[antlr-interest] big lexer problem

Wed Aug 15 08:17:58 PDT 2012

Hi,

I'm having big problem with big generated Lexer.java. Any help appreciated.

The language is COBOL. And I found multiple reasons that the lexer get's
too big:

1. I'm adding semantic predicate into the lexer, to simulate "lexer state"
as in YACC and JavaCC. It's like

       PICTURE_STRING: {lexerState==PIXTURE_STATE}?=> blah blah //
matching things like AXX(9).99 after a 'PIC' key word

   The lexer without semantic predicates is 18K lines.
   When I add predicates to one or two of the lexer rules, it grows to more
than 20K.
   When I add a single more, it explodes to more than 60K and ANTLR give up
generating lexer with error: code is too long.

2. COBOL has a LOT of key words, that may explain the original 18K lines.

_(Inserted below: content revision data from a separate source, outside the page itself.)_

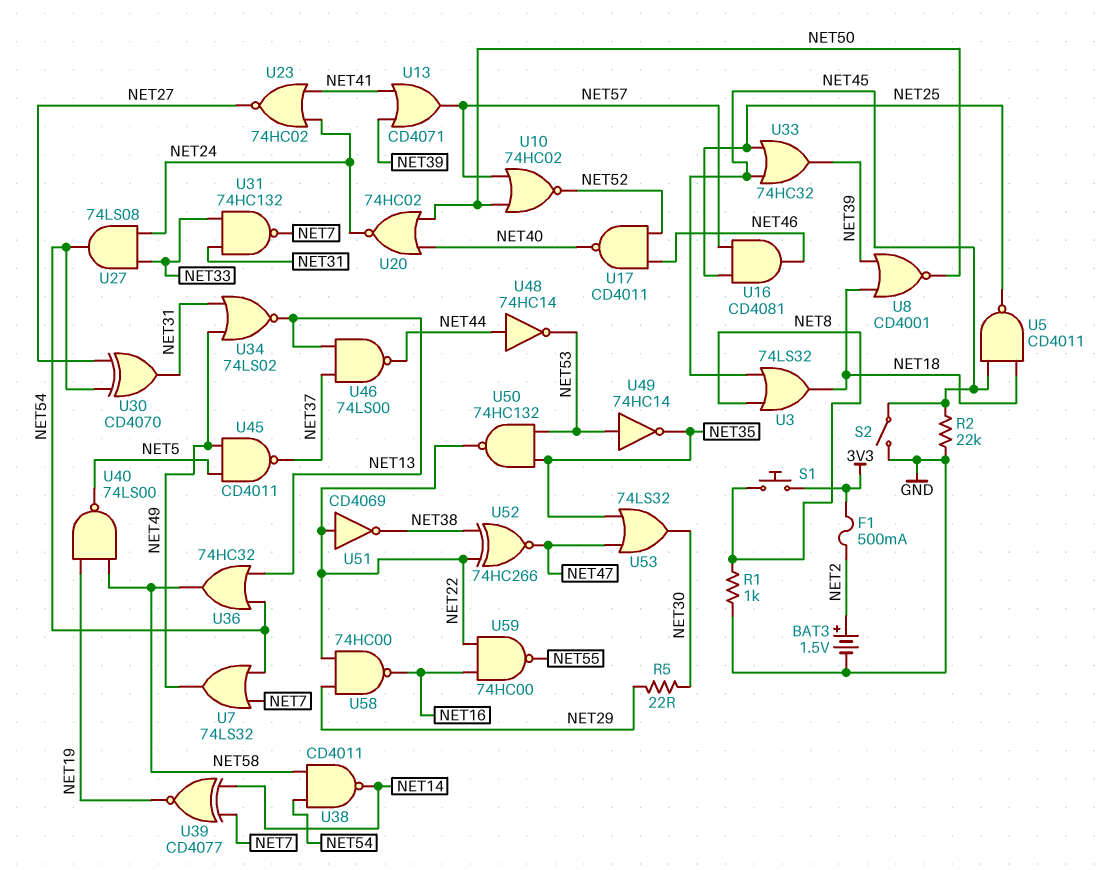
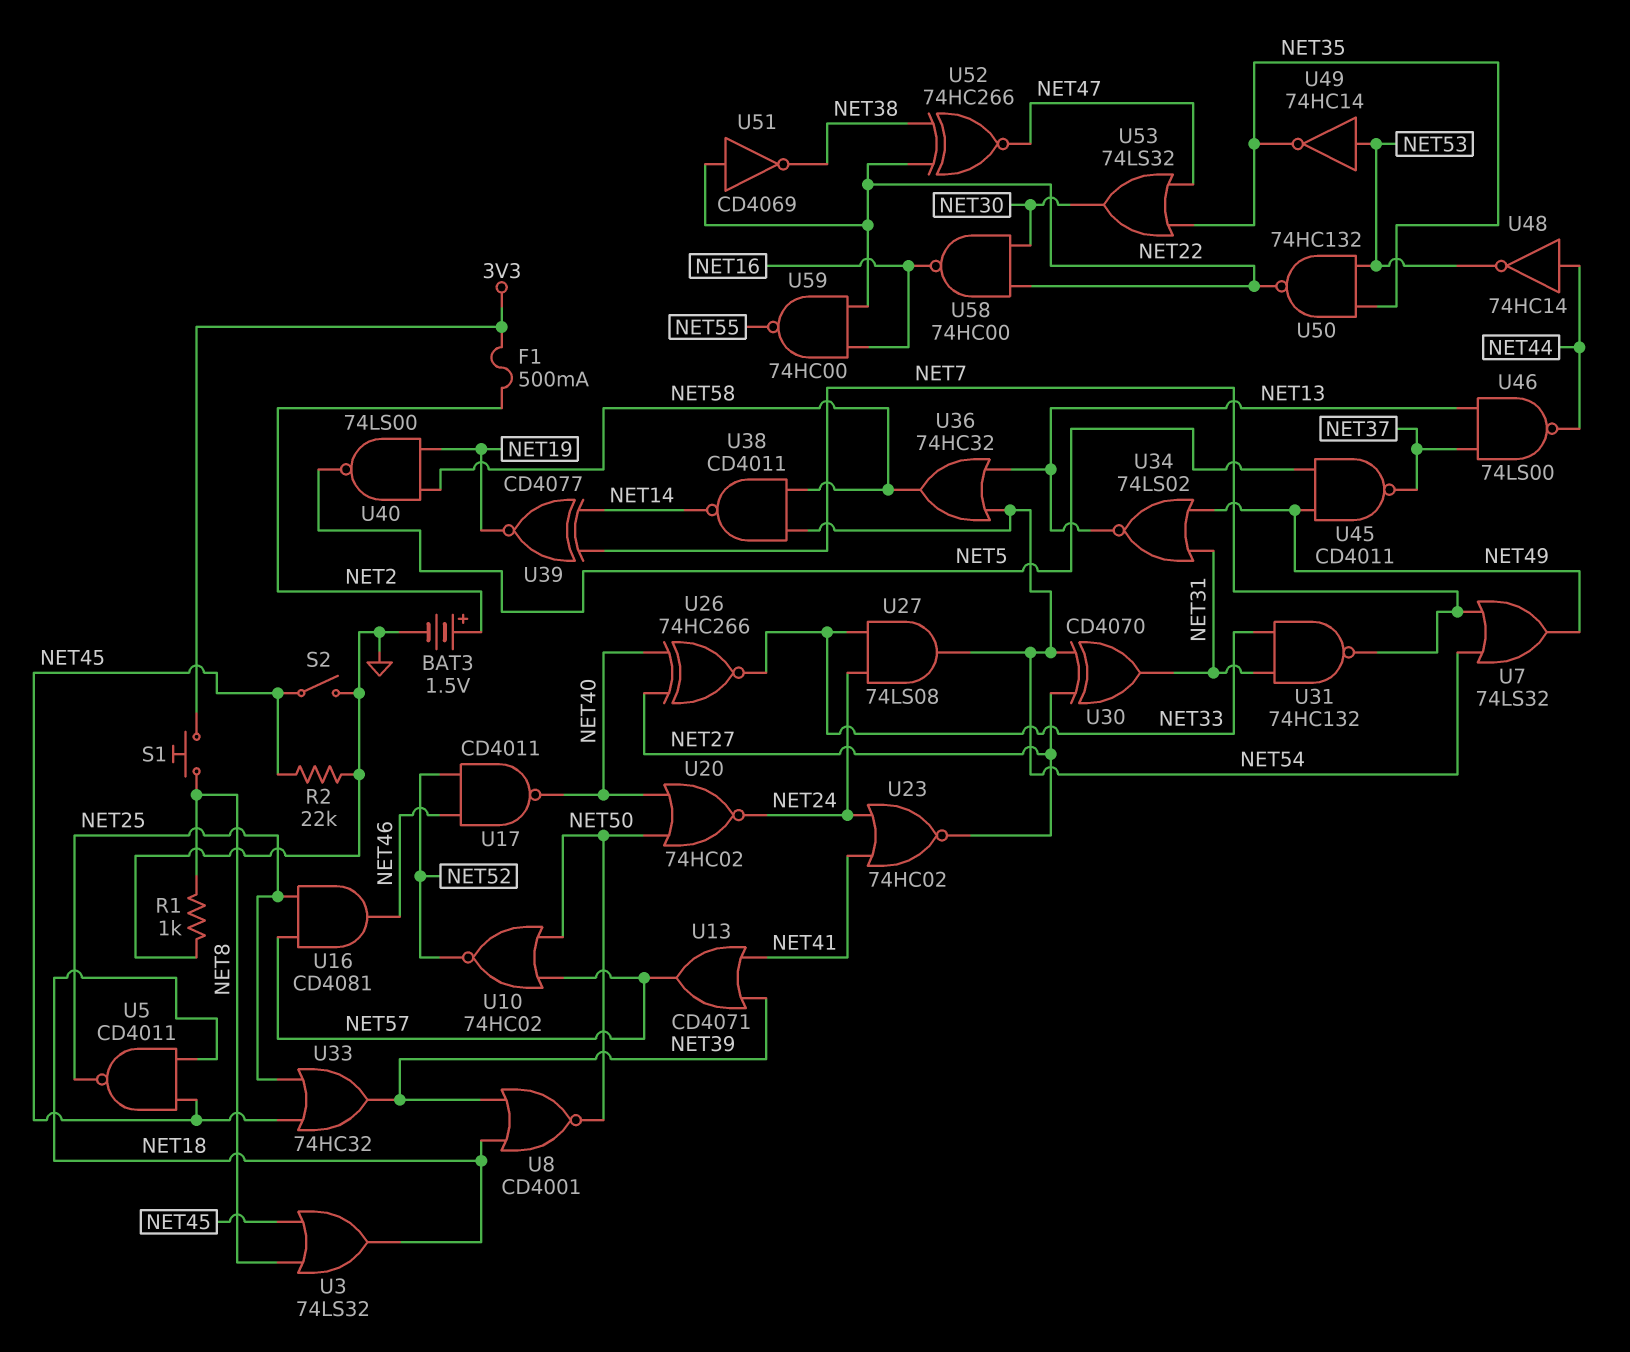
R5: 22 (NET29, NET30) -> none
U26: none -> XNOR 74HC266 (in NET27, in NET40, out NET33)
U58: NAND 74HC00 (in NET22, in NET29, out NET16) -> NAND 74HC00 (in NET22, in NET30, out NET16)

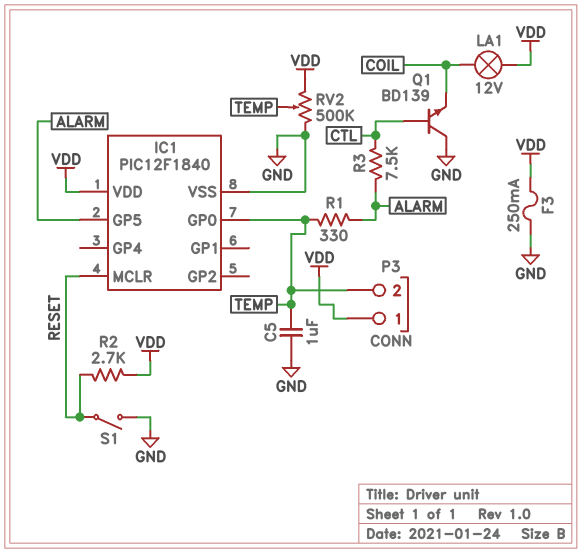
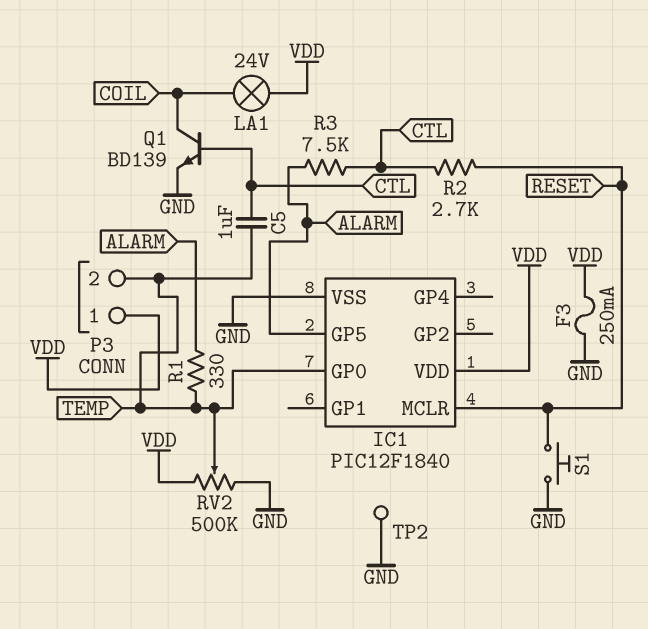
C5: 1uF (GND, TEMP) -> 1uF (CTL, TEMP)
LA1: lamp 12V (COIL, VDD) -> lamp 24V (COIL, VDD)
Q1: NPN BD139 (B CTL, C GND, E COIL) -> NPN BD139 (B CTL, C COIL, E GND)
R2: 2.7k (RESET, VDD) -> 2.7k (CTL, RESET)
S1: switch (GND, RESET) -> button (GND, RESET)
TP2: none -> test point (GND)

3. I have tokens referencing other tokens.
   I've inlined most of them now, as suggested by others. But the size has
not reduced much.

So the question could be:
1. how to generate smaller lexer without removing semantic predicate?
2. If that's not possible, how to simulate "lexer state" without semantic
predicate?
3. Any other solution?

Thanks.

-- 
Regards,

Yang, Zhaohui